29ページ、「仕事・収入」分野では、中小企業者の賃上げに向けた支援、ものづくり産業の生産性・付加価値向上、ニューヨーク・タイムズ紙掲載を契機とした交流人口・関係人口の拡大に向けた観光キャンペーンに取り組みます。また、農林水産物や地場産品など、岩手の魅力を積極的に国内外に売り込んでいく、打って出るための経費を計上しています。
30ページ、「歴史・文化」分野では、「平泉の文化遺産」、「明治日本の産業革命遺産」、「北海道・北東北の縄文遺跡群」の三つの世界遺産の価値や魅力を普及します。また、中尊寺金色堂建立900年を契機とした特別企画展示等を実施します。
31ページ、「自然環境」分野では、鳥獣による農作物被害防止やツキノワグマの市街地出没訓練、市町村による捕獲個体処理施設の整備に対する補助を行います。
32ページ、「社会基盤」分野では、近年頻発する自然災害に備え、ハード・ソフトを組み合わせた防災・減災対策を進めます。また、社会資本が将来にわたって持続的に機能を発揮するよう、計画的な予防保全型の維持管理に取り組みます。
33ページ、「参画」分野では、女性のデジタルスキル取得に向けた支援や、男女が協力して家事・育児を行う機運の醸成に取り組みます。
「新しい時代を切り拓くプロジェクト」の推進ですが、34ページから44ページにかけて、国際リニアコライダーの実現に向けた「ILCプロジェクト」や三つのゾーンプロジェクトなど、岩手らしさを生かした新たな価値・サービスの創造など、先導的な取組を進めます。
45ページ、広域振興圏の施策については、市町村との連携を一層強化し、各圏域の特性を踏まえた人口減少対策を進めます。
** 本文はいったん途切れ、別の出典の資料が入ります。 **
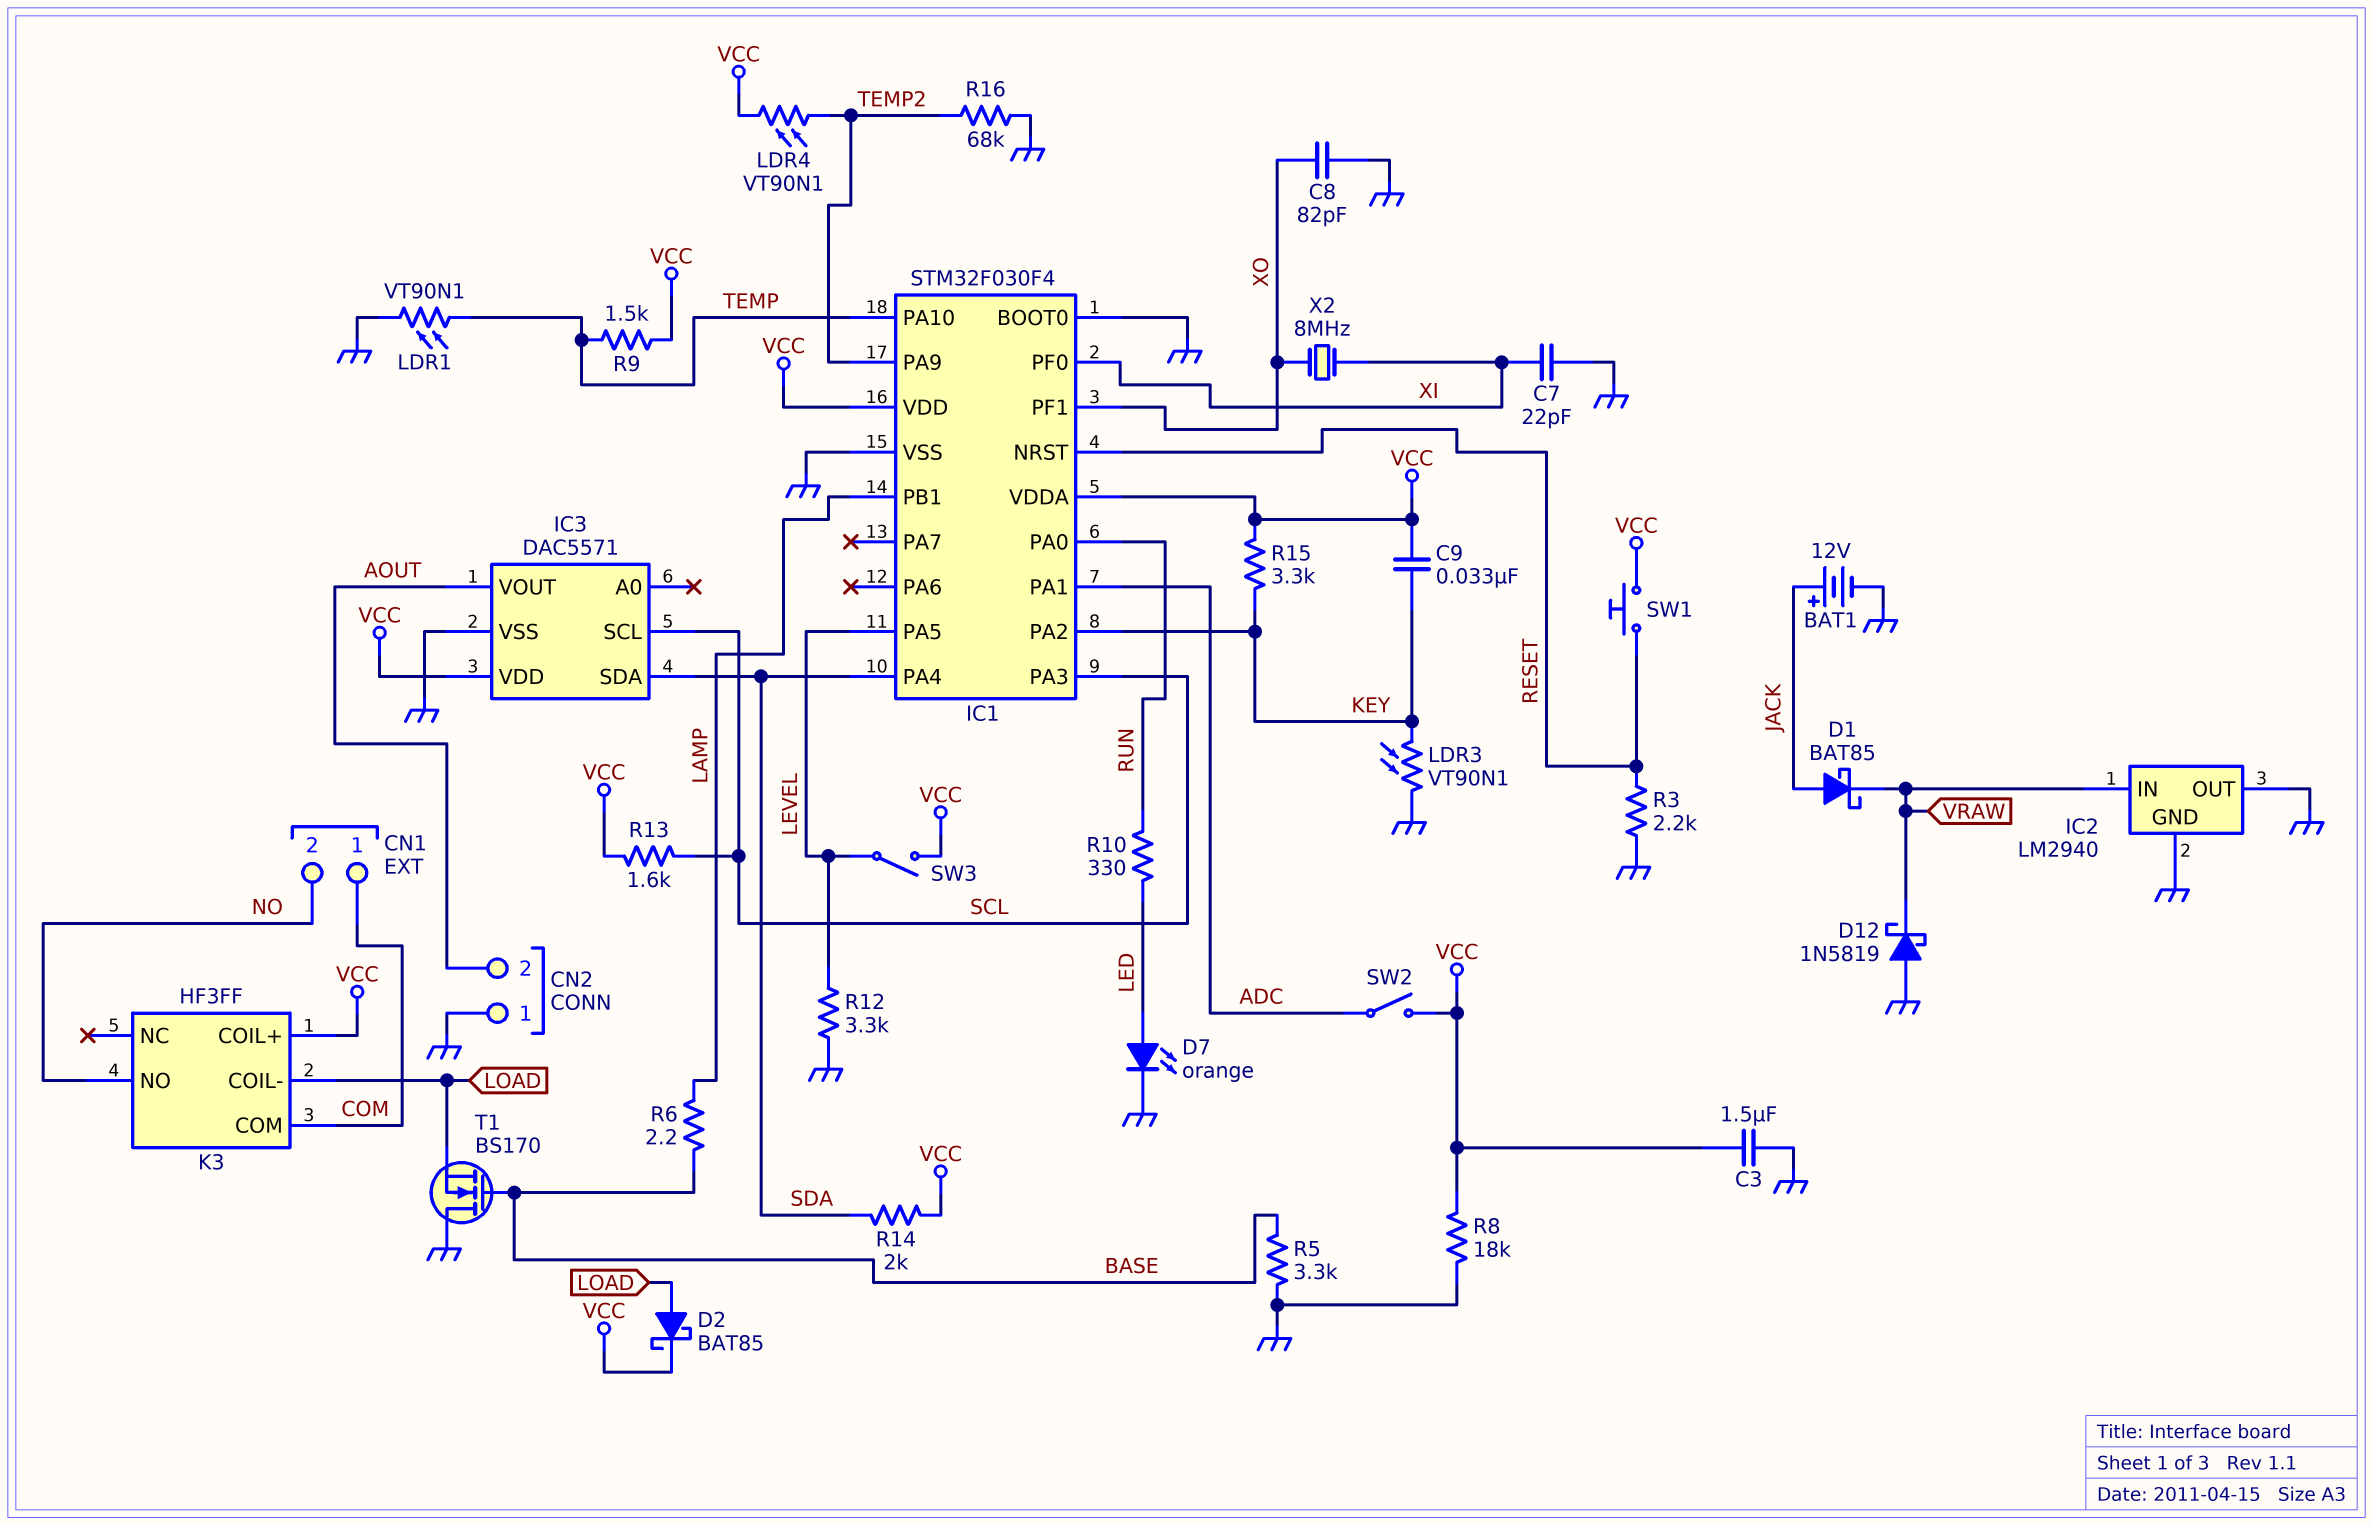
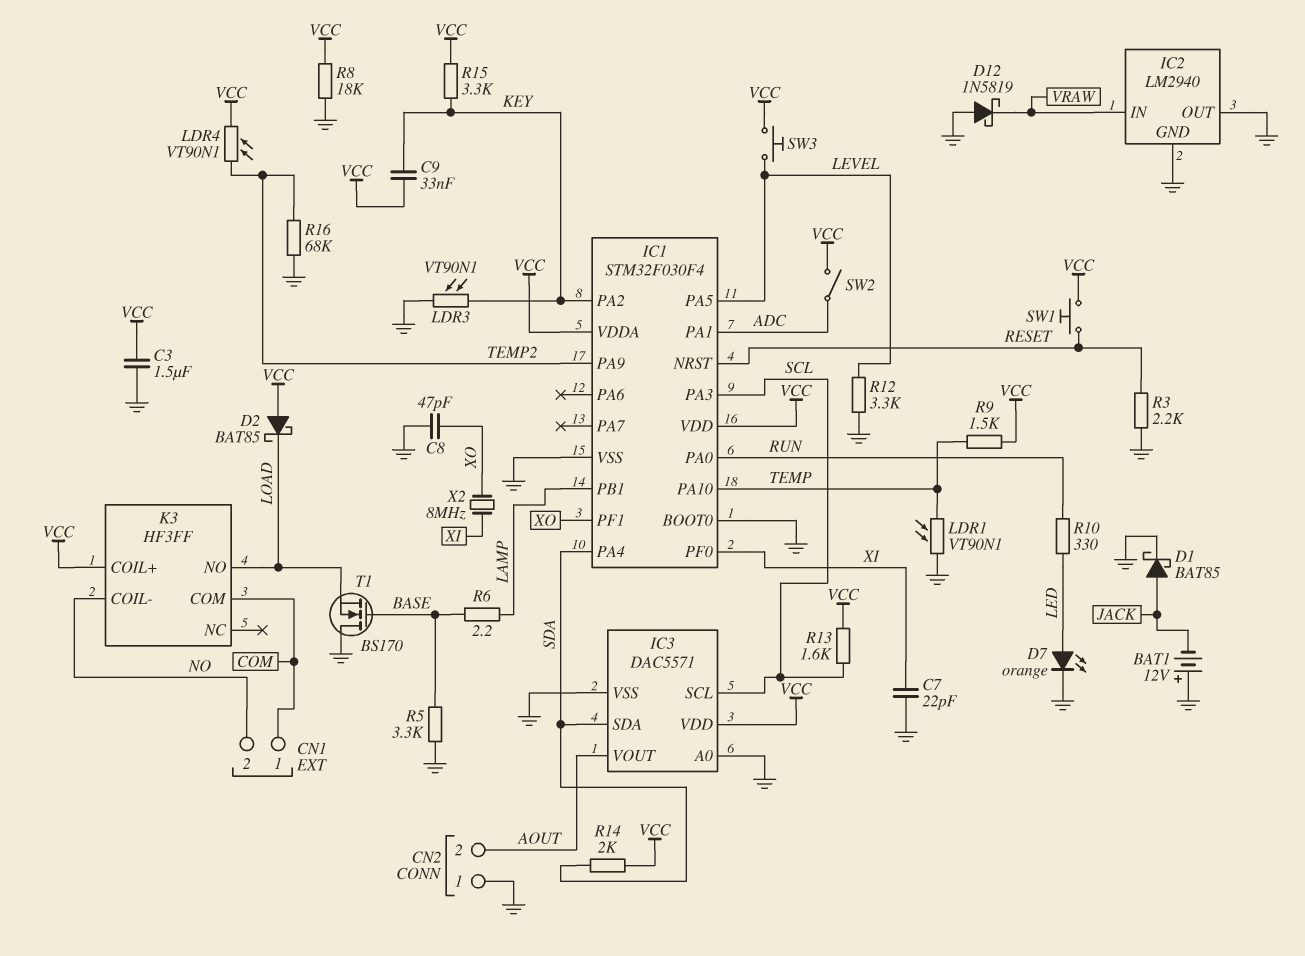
BAT1: 12V (plus JACK, minus GND) -> 12V (plus GND, minus JACK)
C8: 82pF (GND, XO) -> 47pF (GND, XO)
D1: schottky BAT85 (A JACK, K VRAW) -> schottky BAT85 (A JACK, K GND)
D2: schottky BAT85 (A LOAD, K VCC) -> schottky BAT85 (A VCC, K LOAD)
IC3 pin A0: none -> GND
K3 pin COIL-: LOAD -> NO
K3 pin NO: NO -> LOAD
SW3: switch (LEVEL, VCC) -> button (LEVEL, VCC)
46ページ、持続可能な行財政基盤の構築に向けた取組の状況は、四つの財政目標について、いずれも達成、又は達成見込みとなっています。
最後に、47ページ、プライマリーバランス及び財政調整基金残高の推移でありますが、令和6年度当初予算後の県債残高は1兆1,600億円程度の見込みです。
臨時財政対策債を除く県債残高は7,500億円程度で、ピーク時と比べ6割程度の水準まで低下しており、政策推進と財政の健全化の両立を実現した予算となっています。